Search Architecture

Instagram is in the fortunate position to be a small company within the infrastructure of a much larger one. When it makes sense, we leverage resources to leapfrog into experiences that have taken Facebook ten years to build. Facebook’s search infrastructure, Unicorn, is a social-graph-aware search engine that has scaled to indexes containing trillions of documents. In early 2015, Instagram migrated all search infrastructure from Elasticsearch into Unicorn. In the same period, we saw a 65% increase in search traffic as a result of both user growth and a 12% jump in the number of people who are using search every time they use Instagram.

These gains have come in part from leveraging Unicorn’s ability to rank queries using social features and second-order connections. By indexing every part of the Instagram graph, we powered the ability to search for anything you want - people, places, hashtags, media - faster and more easily as part of the new Search and Explore experience in our 7.0 update.

What Is Search?

Instagram’s search infrastructure consists of a denormalized store of all entities of interest: hashtags, locations, users and media. In typical search literature these are called documents. Documents are grouped together into sets which can be queried using extremely efficient set operations such as AND, OR and NOT. The results of these operations are efficiently ranked and trimmed to only the most relevant documents for a given query. When an Instagram user enters a search query, our backend encodes it into set operations and then computes a ranked set of the best results.

Getting Data In

Instagram serves millions of requests per second. Many of these, such as signups, likes, and uploads, modify existing records and append new rows to our master PostgreSQL databases. To maintain the correct set of searchable documents, our search infrastructure needs to be notified of these changes. Furthermore, search typically needs more information than a single row in PostgreSQL — for example, the author’s account vintage is used as a search feature after a photo is uploaded.

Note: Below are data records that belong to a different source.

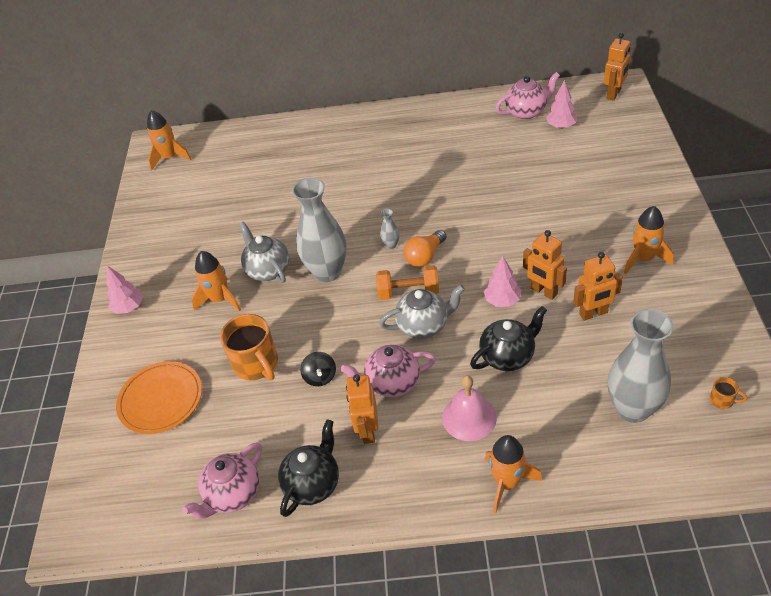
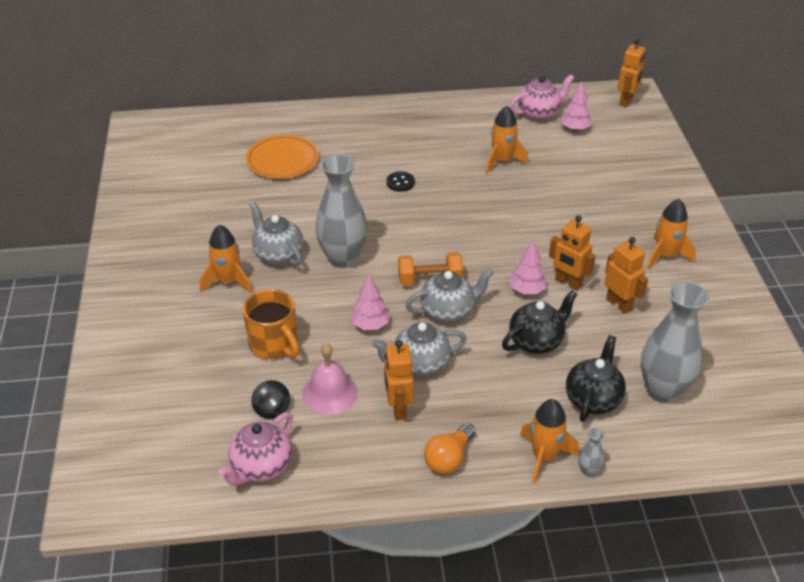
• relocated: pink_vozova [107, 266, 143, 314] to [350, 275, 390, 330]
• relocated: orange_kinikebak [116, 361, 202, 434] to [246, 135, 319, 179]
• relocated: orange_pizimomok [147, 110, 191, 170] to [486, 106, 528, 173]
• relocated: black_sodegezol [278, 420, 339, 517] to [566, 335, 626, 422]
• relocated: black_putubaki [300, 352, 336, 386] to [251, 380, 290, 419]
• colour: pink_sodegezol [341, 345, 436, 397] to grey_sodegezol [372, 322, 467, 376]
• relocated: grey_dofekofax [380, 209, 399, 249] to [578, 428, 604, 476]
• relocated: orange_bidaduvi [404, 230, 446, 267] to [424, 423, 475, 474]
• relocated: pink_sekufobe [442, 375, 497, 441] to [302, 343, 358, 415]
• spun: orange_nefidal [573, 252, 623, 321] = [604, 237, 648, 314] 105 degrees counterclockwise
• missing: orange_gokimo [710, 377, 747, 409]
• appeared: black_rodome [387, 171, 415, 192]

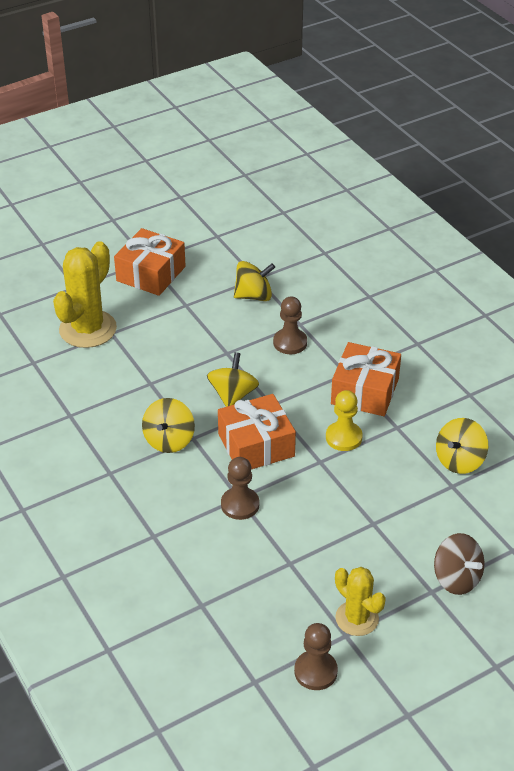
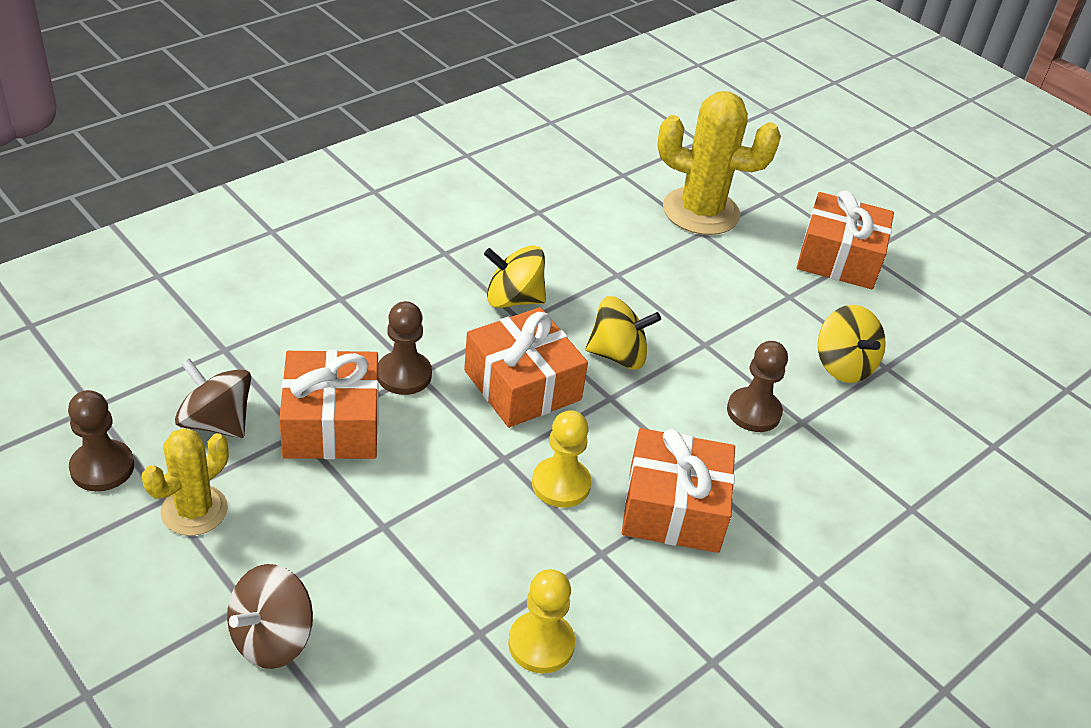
• exchanged: yellow_putubaki [436, 418, 488, 474] to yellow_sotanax [508, 569, 575, 673]
• appeared: brown_putubaki [175, 358, 251, 438]
• appeared: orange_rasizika [279, 350, 378, 459]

To solve the problem of denormalization, we introduced a system called Slipstream where events on Instagram are encoded into a large Thrift structure containing more information than typical consumers would use. These events are binary-serialized and sent over an asynchronous pub/sub channel we call the Firehose. Consumers, such as search, subscribe to the Firehose, filter out irrelevant events and react to remaining events. The Firehose is implemented on top of Facebook's Scribe which makes the messaging process asynchronous. The figure below shows the architecture:

Since Thrift is schematized, we re-use objects across requests and have consumers consume messages without the need for custom deserializers. A subset of our Slipstream schema, corresponding to a photo like is shown below:

struct User { 1: required i64 id; 2: string username; 3: string fullname; 4: bool is_private; ... } struct Media { 1: required i64 id; 2: required i64 owner_id; 3: required MediaContentType content_type; ... } struct LikeEvent { 1: required i64 liker_id; 2: required i64 media_id; 3: required i64 media_owner_id; 4: Media media; 5: User liker; 6: User media_owner; ... 8: bool is_following_media_owner; } union InstagramEvent { ... 2: LikeEvent like; ... } struct FirehoseEvent { 1: required i64 server_time_millis; 2: required InstagramEvent event; }

Firehose messages are treated as best-effort and a small percentage of data loss is expected in messaging. We establish eventual consistency in search by a process of reconciliation or a base build. Each night, we scrape a snapshot of all Instagram PostgreSQL databases to Hive for data archiving. Periodically, we query these Hive tables and construct all appropriate documents for each search vertical. The base build is merged against data derived from Slipstream to allow our systems to be eventually consistent even in the event of data loss.

Getting Data Out

Processing Queries

Assuming that we have ingested our data correctly, our search infrastructure enables an efficient path to extracting relevant documents given a constraint. We call this constraint a query,

which is typically a derived form of user-supplied text (e.g. “Justin” with the intent of searching for Justin Bieber). Behind the scenes, queries to Unicorn are rewritten into S-Expressions that express clear intent, for example:

(and user:maxime (apply followed_by: followed_by:me) )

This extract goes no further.